Regulators are starting to clamp down on greenwashing. Until recently, there was very little oversight of how ESG funds are marketed, but in May 2022, the SEC fined BNY Mellon Investment Adviser US$1.5m for “misstatements and omissions” with regard to the ESG standards of some of its mutual funds.1 Then, in November 2022, the SEC fined Goldman Sachs US$4m2 for not “following its policies and procedures involving ESG investments”. Those fines were small, but the risks to financial services firms are growing – and not just in the US. In Europe, DWS – the asset management arm of Deutsche Bank – was accused in 2022 of mis-selling some financial products as sustainable. In March 2023, DWS settled the case by signing a ‘cease and desist’ order on advertising the fund. The same consumer group that took DWS to court also won a greenwashing case against Commerzbank in February this year. As the legal precedents increase, so will the pressure on firms.

But what exactly is greenwashing? There is currently no legal definition of greenwashing in England and Wales. The European Securities and Markets Authority is consulting on ‘a more granular understanding’3 of greenwashing but the final report won’t be due until May 2024. 

That fuzzy legal backdrop is part of the reason why so many funds are marketing ‘green’ securities that are not always as sustainable as investors assume. But, despite the lack of clarity on what greenwashing is, there is a clear bottom line for boards.

Putting too positive a spin on a firm’s ESG standards has long been a PR problem. Soon it will be a legal problem: fraud.

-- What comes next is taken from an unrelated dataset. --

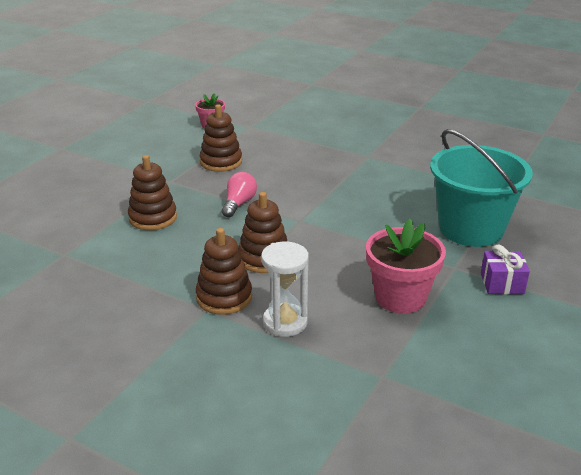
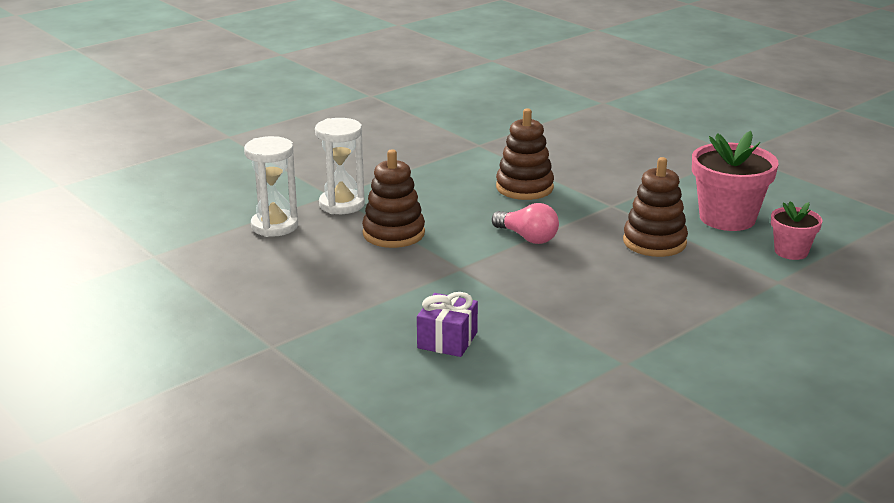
camera: 110 degrees right, 5 degrees down
(224, 297) = (342, 205): brown stacking toy -> white hourglass
(400, 297) = (252, 294): pink flower pot -> pink flower pot (727, 218)
(471, 229) = (345, 388): turquoise bucket -> none
(502, 283) = (211, 368): purple gift -> purple gift (447, 340)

Greenwashing isn’t defined, but fraud is.

According to the Oxford English Dictionary, fraud is ‘any wrongful or criminal deception intended to result in financial or personal gain’. Committing fraud is usually a criminal offence. That is, it can mean a custodial sentence for those held responsible, and significant fines for, and reputational damage to, their firm.

In the UK, fraud includes:
  • neglecting to disclose information though you had a duty to do so 

  • knowingly making an untrue or misleading representation for gain, or to cause others loss

    ESG fraud risks are many and varied. Firms will need
    to provide details of their environmental, social and governance performance. If a firm materially mis- represents any ESG data, it could find itself in trouble. So, if, for example, its standards of consumer protection fall short, or it is found to have mis-sold products as ESG- standard compliant when they were not, the board could face serious consequences.

    This joint paper with The London Institute of Banking & Finance outlines what bank boards need to consider when it comes to avoiding ESG fraud, and why.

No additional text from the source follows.